The man, seeing a malicious glare in the squirrel’s beady eyes, decides against telling the lie he is currently formulating. He tells the tree about the smell and the lettuce, and the tree, in
turn, listens tactfully. The man concludes and, clearly, after giving the matter some thought, the tree replies, but now in an altogether different tone to the one earlier adopted. It is soft and compassionate, even able to ease the man into a sitting position:

‘But my dear fellow’, says the tree, ‘you have merely experienced what my kinsmen and I have experienced since God created this world. I am lucky since I am not prone – as grass is – to being trampled upon. Nor have I been much disturbed by you. The most I have had to endure is the birds –damnable creatures – they pick at me, excrete my digested self upon me, and even have the audacity to try to make a house out of me. Yet I am grateful. I have made friends of the squirrels, and I am not grass, or lettuce, or like some other poor soul beneath me. I just wish that we had a God vying for us as yours does for you.’

He ends this address with a sigh; a groaning of wood as heard by the man.

‘But what am I to do?’ laments the man. ‘I don’t want to eat something that screams as I chew.’

‘I am afraid that you will have to, my friend, though I do have a suggestion, one that might ease your conscience. You will naturally have to eat a lot of meat, but to prevent scurvy, eating plants is unavoidable. I admit it is regrettable, though I can point you in the direction of some particularly mischievous ones: you’d be doing the garden a service by eating them.’

The man is all too happy to concede to this suggestion and, upon being prompted to do so, trots to the other end of the garden.

There, he finds the tomato plant. It is hollering all sorts of nonsense at a neighbouring lemon tree.

‘Oh, do shut up,’ he overhears the lemon tree, saying to the tomato plant in an exasperated tone. Then, as the rabid tomato plant does not listen, he hears the lemon tree again: ‘Shut up, shut up, shut up, shut up…’

‘This is chaos,’ thinks the man. After a few moments of consideration – prolonged by the consistent exchange occurring before him – he steps forward and yanks at both plants’ stems. He pulls so hard that both are now aloft, though still firmly in his grip. While the tomato continues hollering, the lemon tree now shrieks terribly. The man’s stomach controls him, and he starts eating the tomato plant whole (quite unlike any normal person). This is too much for the young lemon tree to bear; he faints for a moment, but almost immediately regains consciousness.

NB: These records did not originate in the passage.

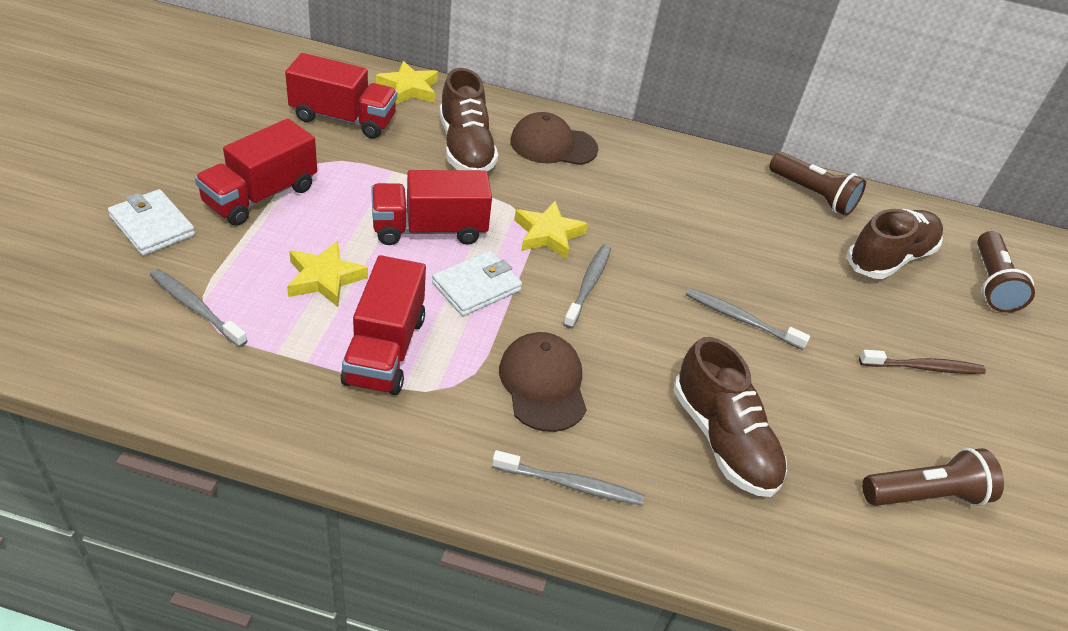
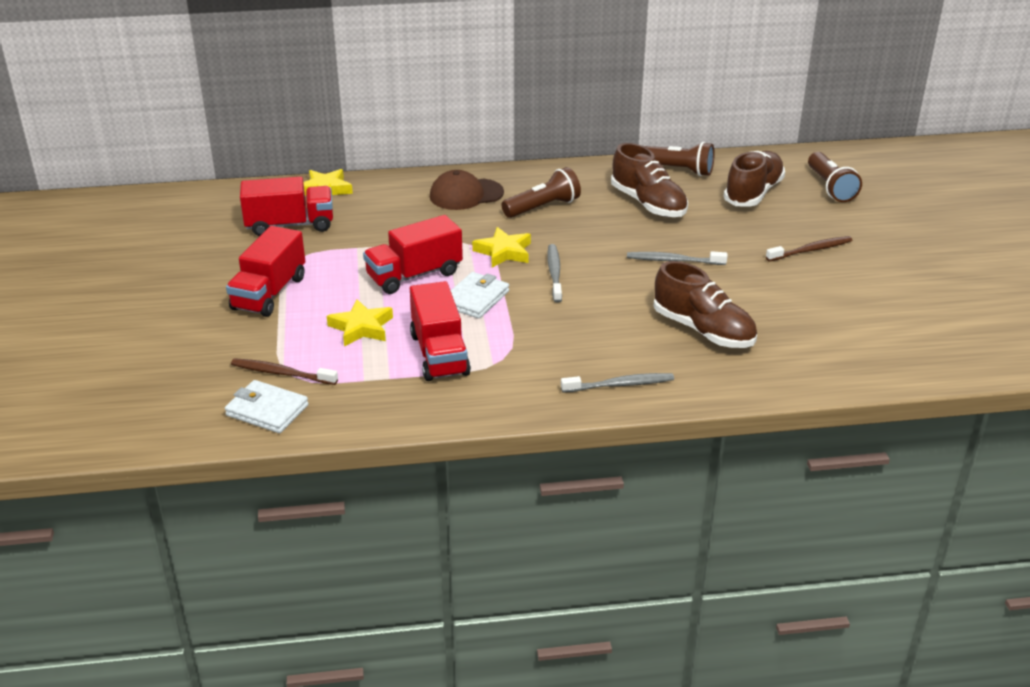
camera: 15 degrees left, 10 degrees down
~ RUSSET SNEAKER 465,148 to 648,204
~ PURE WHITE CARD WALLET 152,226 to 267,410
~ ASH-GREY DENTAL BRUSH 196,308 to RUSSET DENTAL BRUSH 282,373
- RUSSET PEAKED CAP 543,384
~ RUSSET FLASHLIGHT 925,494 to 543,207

‘Please eat me too,’ asks the lemon tree softly.

‘Bitter,’ replies the man, like some daft Neanderthal. He is crouched over the mangled tomato plant, hands still busy, his beard full of sap and seeds and the like…

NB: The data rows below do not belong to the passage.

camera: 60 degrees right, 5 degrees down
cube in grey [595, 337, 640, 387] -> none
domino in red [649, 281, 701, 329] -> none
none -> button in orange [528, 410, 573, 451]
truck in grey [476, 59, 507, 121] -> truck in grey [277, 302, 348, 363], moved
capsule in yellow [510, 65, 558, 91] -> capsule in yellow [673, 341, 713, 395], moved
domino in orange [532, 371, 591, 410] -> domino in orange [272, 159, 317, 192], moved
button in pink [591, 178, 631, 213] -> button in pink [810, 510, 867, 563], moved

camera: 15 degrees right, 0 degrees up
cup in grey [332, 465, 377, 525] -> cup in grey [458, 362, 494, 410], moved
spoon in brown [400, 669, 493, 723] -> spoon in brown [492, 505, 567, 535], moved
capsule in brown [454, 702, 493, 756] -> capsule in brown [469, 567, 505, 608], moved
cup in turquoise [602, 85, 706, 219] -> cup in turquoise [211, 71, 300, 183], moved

The peg lies next to him in the grass. He seems not to have realised its absence. The garden despairs. Its mood, however tangible, does not even motivate the man to lift his head. The lemon tree is left to die out in the sun. Rootless, his leaves slowly discolour, and his stem gradually twists out of shape.

A hadeda, pitying the dying tree, carries him away to a peaceful stream, where the natural order has not yet been disturbed. He is left there, and he is happy to die between unspeaking trees.

Jan Brümmer

Jan Brümmer

Jan Conrad Schoonbee Brümmer comprises a quarter Conradie, a quarter Schoonbee, a quarter Brümmer, and one quarter his own man – this he regards as his intellectual composition. Physically, he is a 19-year-old who leans more towards the Schoonbee side. According to Hemingway, ‘writing, at its best, is a lonely life… [the good writer] must face eternity, or the lack of it, each day.’ Ostensibly, then, Jan would make a good writer. He developed a late interest in writing at school, but remains sceptical of ever making it into a career. He is currently studying towards an engineering degree at Stellenbosch University.